For years we have avoided infant vaccinations because of the highly controversial evidence linking them to brain and skin damage leading to lifelong disability. We had the confidence to do this because of the admitted inefficacy of the vaccines and the suspicion that our children were so healthy as to be a low risk of death or disability from childhood diseases anyway (just to recap: In 2000 half of our family members had been vaccinated for pertussis; half had not. A pertussis epidemic swept through, and half of us got it: half of the ones that had been vaccinated, and half of the ones who hadn't--none required medical aid).

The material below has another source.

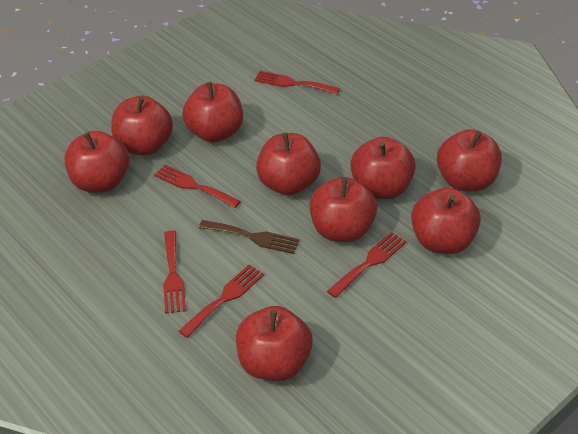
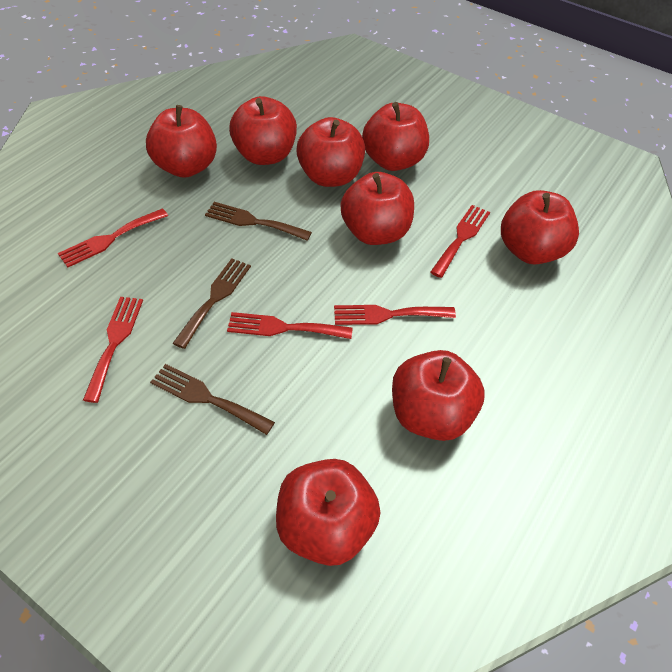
brown fork: 1 -> 3
red apple: 9 -> 8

Of course those who stand to profit from compulsive vaccination, along with those who believe it to be protective of their own health, will try to convince us that we are wrong, but we are not so gullible as to take their word for it. We now concede what we never specifically refuted: that the Thimerosol component in vaccines is not the culprit. But we have not begun to see the evidence that an initially healthy child kept from city water, processed foods, polluted air, and vaccines is anywhere near as susceptible to death or disability as an initially healthy child exposed to all of the above. In fact we are unaware of any studies whatsoever that have even attempted to prove it.

Spending time in jail is not fun, but it pales in comparison to the agony of having to raise a child whose deformity is the result of you trusting the experts contrary to the evidence.

UPDATE OCTOBER 2011: The situation is turning out to be much more complicated than it appeared nearly four years ago. Much research has been since carried out to show that the additives in vaccine do in fact play a major role in vaccination injuries. Search on the label "which doctors" to find further posts on this topic.